Wading in the waters

Three times in 18 months. That's how many times the residents of Raubsville, PA have lost everything. Everything. Lost to the raging confluence of the Delaware Canal and its big brother river.

"I don't know what to think. Is it global warming? Too much development?" said one resident, I'll call him Tom*, as he sat on the nearly washed out footbridge over the normally placid canal. He stared off at the muddy, oily-smelling water racing just inches below, reminscing about the newly seeded lawn he had planned to hold a July 4 party on. He was just about to move back into his home a year after the flood of April '05 devastated it and everything on Canal St. "We were about to say, 'We're back!'" he said, and shook his head.

Its the same up and down the river. Tom's neighbors spent much of today on the porch watching the water rise, and headed for dry land when it spilled into the first floor. Farther south in Upper Black Eddy, the brown rapids reached to the top of the Route 32 signs on River Rd and almost back to the canal. Yardley and Trenton waited tonight for the river to crest so residents could begin to estimate the damage. Over on the Schuylkill, in Pottstown and Phoenixville and Manayunk, it's more of the same.
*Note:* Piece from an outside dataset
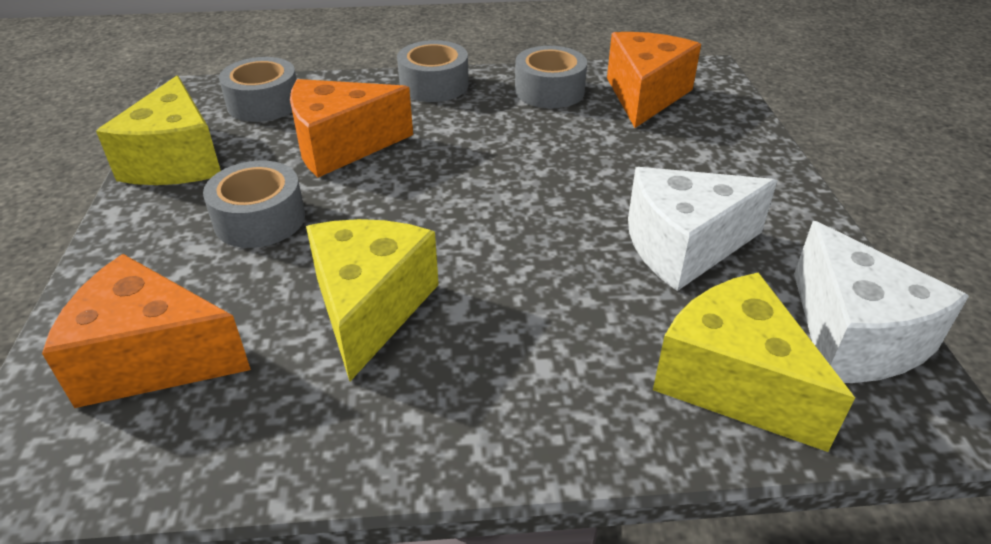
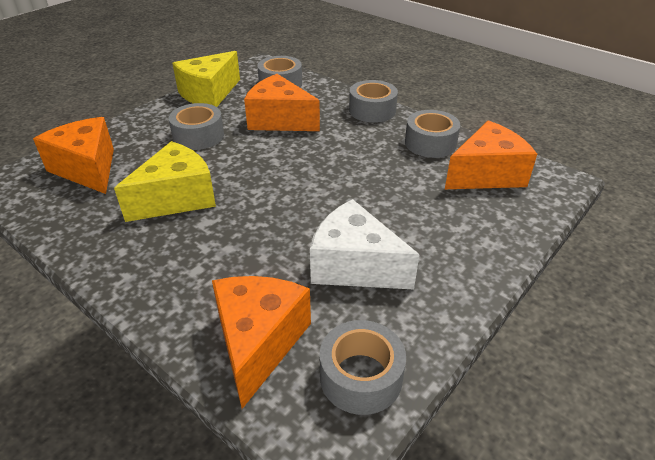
camera: 45 degrees right, 0 degrees up
(733, 382) = (258, 342): yellow cheese -> orange cheese
(853, 336) = (361, 376): white cheese -> grey tape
And we're in one of the lucky areas of Pennsylvania.

I went down to Raubsville today with Pastor Bill Rex and Linda Frey, two of the many Palisades Lutheran Cluster volunteers who've been helping people along the river put their lives back together since Hurricane Ivan "the terrible" baptized the area with a new sense of history in the fall of '04. It will be hard for them, and their fellow volunteers, to see the houses they've mucked and rebuilt once, if not twice, in ruins again. But that's nothing compared to the anguish riverside residents are feeling.

"I don't know what we're going to do," Tom says as he nurses the bandaged hand hurt while rushing to get belongings out of his house, again. His pain is obvious as he talks about the neighbors who have moved on in the wake of the first and second storms, and he wonders how many will stay after Number Three. But he offers a positive spin on his ongoing battle with old man river.
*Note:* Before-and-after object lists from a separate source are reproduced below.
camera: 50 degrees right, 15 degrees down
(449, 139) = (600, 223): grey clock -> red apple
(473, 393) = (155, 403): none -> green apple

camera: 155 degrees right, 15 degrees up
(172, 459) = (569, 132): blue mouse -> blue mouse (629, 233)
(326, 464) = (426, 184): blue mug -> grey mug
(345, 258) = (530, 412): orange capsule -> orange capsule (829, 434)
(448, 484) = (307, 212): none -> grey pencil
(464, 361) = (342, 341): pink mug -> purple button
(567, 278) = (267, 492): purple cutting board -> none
"When the church came down here," he says, nodding to Rex and Frey, "it was beautiful. Going through this is hard, and it was just so important to us to know we weren't going through this alone."

In the midst of an unprecedented series of storms, in low lying strips of land waiting for the Delaware to recede, conversation and construction has made for incarnational ministry -- and it will again. By next weekend volunteers will be mobilizing to once again fill dumpsters with soggy insulation and wallboard, and more priceless memories reduced to pulp. And in the booted feet and gloved hands and masked faces of the volunteers, Christ will again be with those in need. And it will, in Tom's words, be beautiful.
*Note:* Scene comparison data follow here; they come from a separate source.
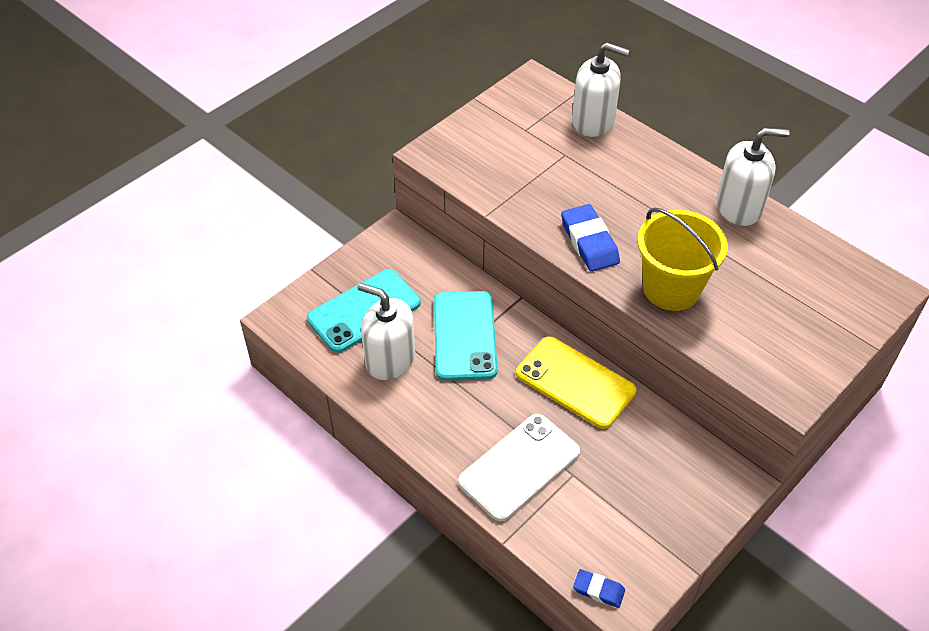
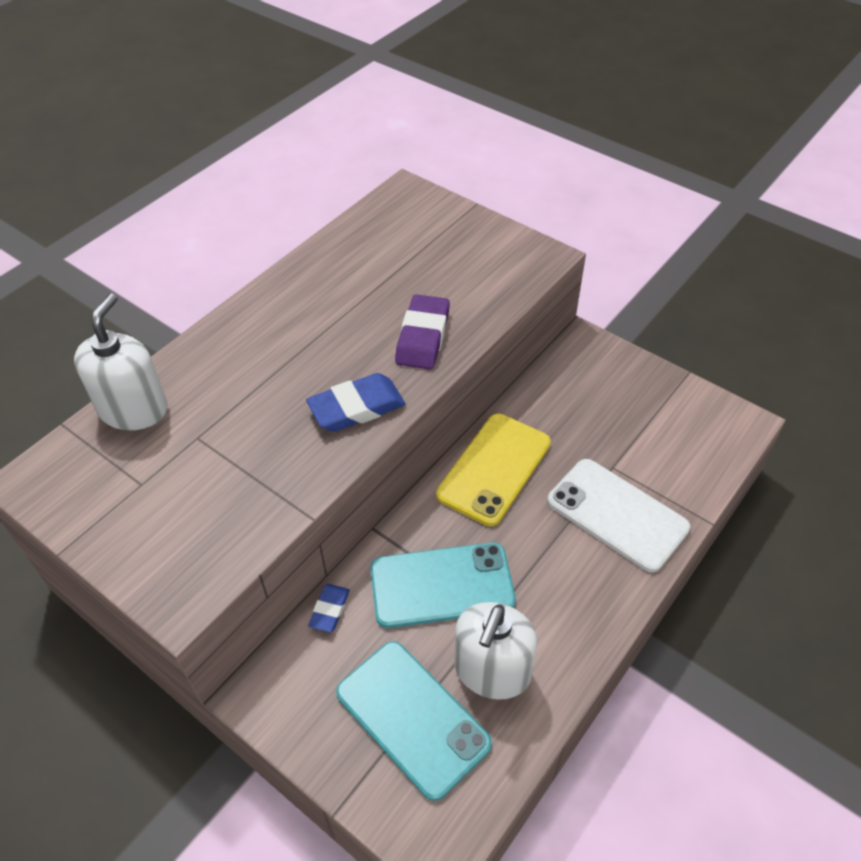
camera: 95 degrees left, 0 degrees up
(598, 590) = (734, 442): blue eraser -> blue eraser (329, 610)
(671, 289) = (423, 337): yellow bucket -> purple eraser
(739, 207) = (296, 282): white soap dispenser -> none

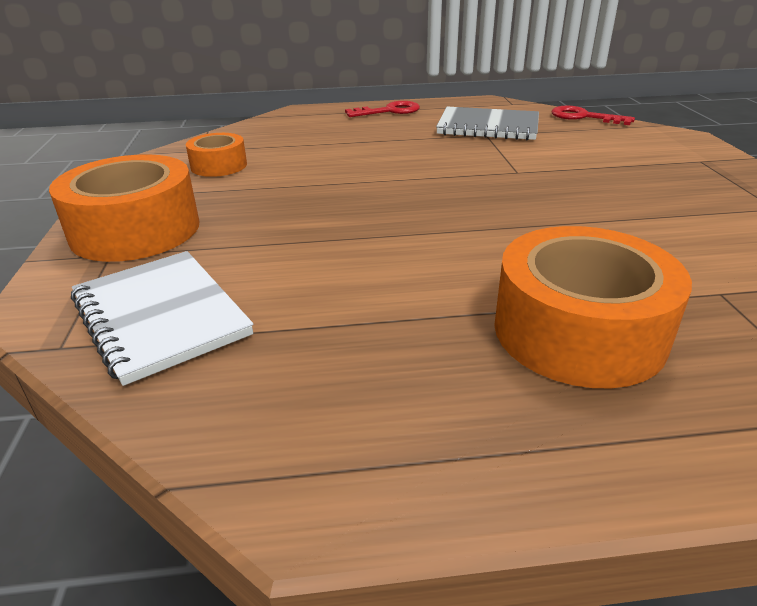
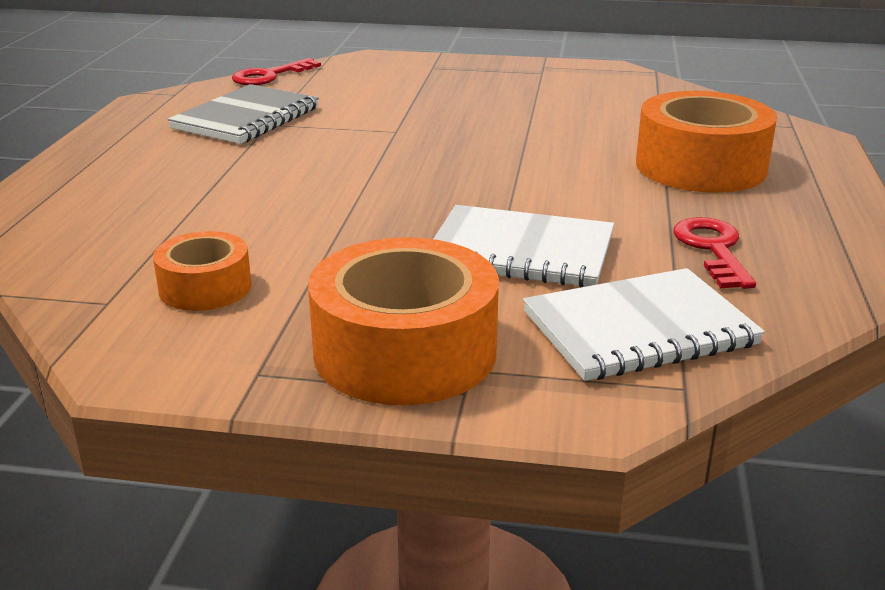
camera: 75 degrees left, 5 degrees down
(297, 250) = (521, 251): none -> white notebook
(389, 111) = (104, 157): red key -> red key (713, 249)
It's pouring again in Bucks County, and the National Weather Service has just added insult to injury, issuing another flash flood warning. Lord, have mercy!

* Not his real name.

P.S. -- My colleague Kay Braun wrote a great prayer that we've distributed to congregations for use this Sunday.
P.P.S. -- I'll try to find time to post some pictures tomorrow.

Good reads

:: Andre at emerging mosaic lists some questions, via Reggie MacNeal, contrasting the tough questions the missional church should ask vs. the wrong questions we often do ask. A sample:
The shift from church growth to kingdom growth.
a) Wrong question: How do we grow this church?
b) Tough question: How do we transform our community?
Read: missional and emergent

:: next reformation has a good meditation on the Lord's prayer. Read: prayer for justice


Liquid discipleship

"Discipleship has something to do with a willingness to allow God to take us up into the divine life, fulfilling the destiny for which we were created." -- David S. Cunningham, in These Three Are One: The Practice of Trinitarian Theology, quoted in Pete Ward's Liquid Church.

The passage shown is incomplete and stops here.